How to choose between Pearson and Spearman correlation?

  • If you want to explore your data it is best to compute both, since the relation between the Spearman (S) and Pearson (P) correlations will give some information. Briefly, \(S\) is computed on ranks and so depicts monotonic relationships while \(P\) is on true values and depicts linear relationships.

  • As an example, if you set:

x=(1:100);  
y=exp(x);                         % then,
corr(x,y,'type','Spearman');      % will equal 1, and 
corr(x,y,'type','Pearson');       % will be about equal to 0.25
  • This is because \(y\) increases monotonically with \(x\) so the Spearman correlation is perfect, but not linearly, so the Pearson correlation is imperfect.
corr(x,log(y),'type','Pearson');  % will equal 1
  • Doing both is interesting because if you have \(S > P\), that means that you have a correlation that is monotonic but not linear. Since it is good to have linearity in statistics (it is easier) you can try to apply a transformation on \(y\) (such a log).
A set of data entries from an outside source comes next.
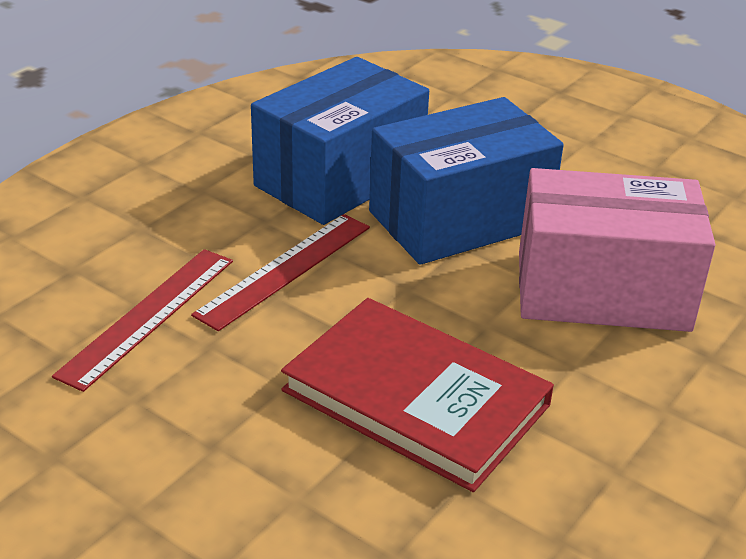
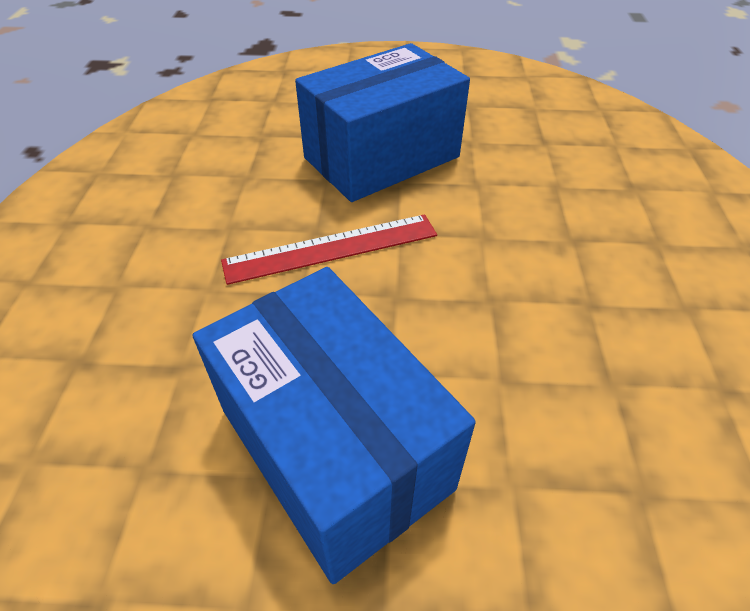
pink box: 1 -> 0
red book: 1 -> 0
red ruler: 2 -> 1

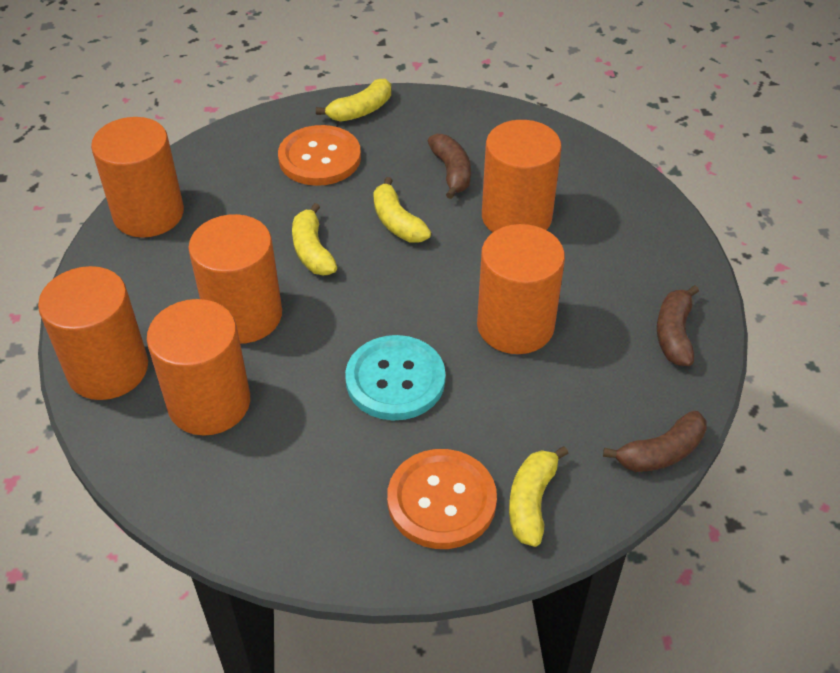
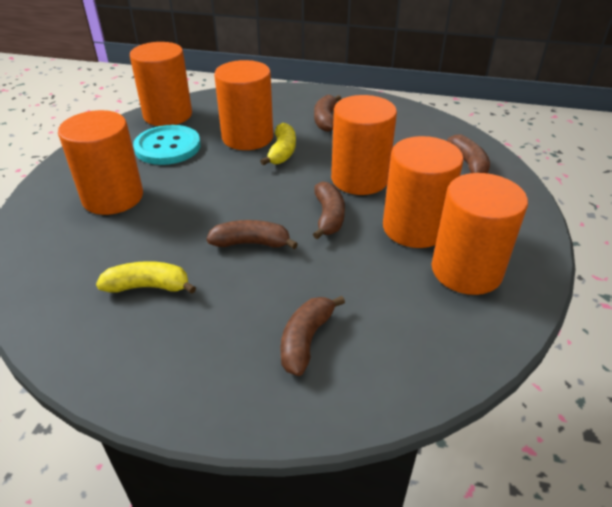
brown banana: 3 -> 5
orange button: 2 -> 0
yellow banana: 4 -> 2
Explain the central limit theorem and give examples of when you can use it in a real-world problem?

  • The center limit theorem states that if any random variable, regardless of the distribution, is sampled a large enough times, the sample mean will be approximately normally distributed. This allows for studying the properties of any statistical distribution as long as there is a large enough sample size.

Describe the motivation behind random forests and mention two reasons why they are better than individual decision trees?

  • The motivation behind random forest or ensemble models in general in layman’s terms, Let’s say we have a question/problem to solve we bring 100 people and ask each of them the question/problem and record their solution. Next, we prepare a solution which is a combination/ a mixture of all the solutions provided by these 100 people. We will find that the aggregated solution will be close to the actual solution. This is known as the “Wisdom of the crowd” and this is the motivation behind Random Forests. We take weak learners (ML models) specifically, Decision Trees in the case of Random Forest & aggregate their results to get good predictions by removing dependency on a particular set of features. In regression, we take the mean and for Classification, we take the majority vote of the classifiers.

A random forest is generally better than a decision tree, however, you should note that no algorithm is better than the other it will always depend on the use case & the dataset [Check the No Free Lunch Theorem in the first comment]. Reasons why random forests allow for stronger prediction than individual decision trees:

1) Decision trees are prone to overfit whereas random forest generalizes better on unseen data as it is using randomness in feature selection as well as during sampling of the data. Therefore, random forests have lower variance compared to that of the decision tree without substantially increasing the error due to bias.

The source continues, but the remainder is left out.